Elon Musk déclare, mi-juillet, que les revenus publicitaires ont même chuté de moitié depuis son rachat. Linda Yaccarino est donc chargée de faire revenir les annonceurs sur la plateforme. Le nouveau binôme acte une nouvelle phase stratégique en juin : Elon Musk annonce que le nombre de tweets pouvant être lus quotidiennement est désormais limité à 10 000 par jour pour les comptes vérifiés, contre 1 000 pour les utilisateurs non vérifiés. Cette "limite de débit" doit permettre de contenir l'aspiration massive de tweets par des tiers, notamment ceux qui développent des modèles d'intelligence artificielle.

5 Il change le nom pour X

S'il reste encore nébuleux, son projet s'est drastiquement éloigné de l'esprit des débuts de Twitter. Au point que neuf mois après son rachat, Elon Musk prend la décision le 24 juillet de "dire 'adieu' à la marque" : Twitter devient X. Un nom cryptique qui reprend celui de sa première entreprise et de sa holding, semant le doute quant à son objectif réel. "Je ne pense pas qu'Elon Musk ait mis 44 milliards de dollars pour Twitter, mais pour X et X ne fait que commencer", estime l'économiste Julien Pillot. Comme plusieurs autres experts, il penche sur une mutation vers "un objet de géolocalisation, de finance, de services bancaires, voire un moyen de paiement" car "avoir une influence sur la finance est très important pour [Musk]".

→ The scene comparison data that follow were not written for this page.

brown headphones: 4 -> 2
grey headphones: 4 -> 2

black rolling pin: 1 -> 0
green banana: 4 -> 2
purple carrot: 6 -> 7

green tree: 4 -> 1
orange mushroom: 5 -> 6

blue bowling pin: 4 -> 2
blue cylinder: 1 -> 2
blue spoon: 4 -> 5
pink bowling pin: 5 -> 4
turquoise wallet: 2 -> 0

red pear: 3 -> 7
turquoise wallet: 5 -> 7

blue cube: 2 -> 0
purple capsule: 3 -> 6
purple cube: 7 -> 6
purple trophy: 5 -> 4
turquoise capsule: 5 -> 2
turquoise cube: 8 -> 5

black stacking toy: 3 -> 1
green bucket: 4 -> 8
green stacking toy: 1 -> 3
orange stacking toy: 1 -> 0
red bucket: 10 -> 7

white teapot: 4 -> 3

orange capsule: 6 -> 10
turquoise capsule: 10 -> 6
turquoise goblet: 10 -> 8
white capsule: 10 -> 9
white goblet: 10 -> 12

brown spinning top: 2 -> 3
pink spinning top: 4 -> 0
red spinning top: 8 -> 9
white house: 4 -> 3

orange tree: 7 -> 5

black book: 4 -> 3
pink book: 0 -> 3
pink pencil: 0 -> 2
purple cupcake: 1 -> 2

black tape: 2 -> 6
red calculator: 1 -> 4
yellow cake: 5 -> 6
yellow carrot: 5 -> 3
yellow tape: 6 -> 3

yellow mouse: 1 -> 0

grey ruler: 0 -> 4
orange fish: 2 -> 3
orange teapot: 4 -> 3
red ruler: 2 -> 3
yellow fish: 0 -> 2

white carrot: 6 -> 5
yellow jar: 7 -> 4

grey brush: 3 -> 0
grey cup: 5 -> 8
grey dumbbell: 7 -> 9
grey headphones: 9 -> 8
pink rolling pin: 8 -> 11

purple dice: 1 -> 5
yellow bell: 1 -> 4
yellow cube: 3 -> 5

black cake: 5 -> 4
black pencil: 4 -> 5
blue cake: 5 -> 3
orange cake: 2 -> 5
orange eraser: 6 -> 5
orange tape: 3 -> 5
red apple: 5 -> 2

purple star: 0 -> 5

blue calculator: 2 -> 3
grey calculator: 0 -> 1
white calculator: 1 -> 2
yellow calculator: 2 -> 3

La nature des échanges sur le réseau social change aussi. Alors qu'Elon Musk souhaitait en faire l'espace de la libre expression poussée à son paroxysme, il envisage désormais de rendre payante l'utilisation du réseau social. Dans le même temps, X est régulièrement pointé du doigt pour sa mise en avant de contenus polémiques et haineux. Depuis l'attaque du Hamas en Israël, une vague de messages violents et de fake news se déverse, sans modération apparente. Plusieurs études, dont celle relayée les professeurs Jean-François Savard et Mathieu Laudriault sur le site The Conversation, démontrent comment la désinformation est favorisée sur ce réseau social, au point de susciter l'ire de la Commission européenne.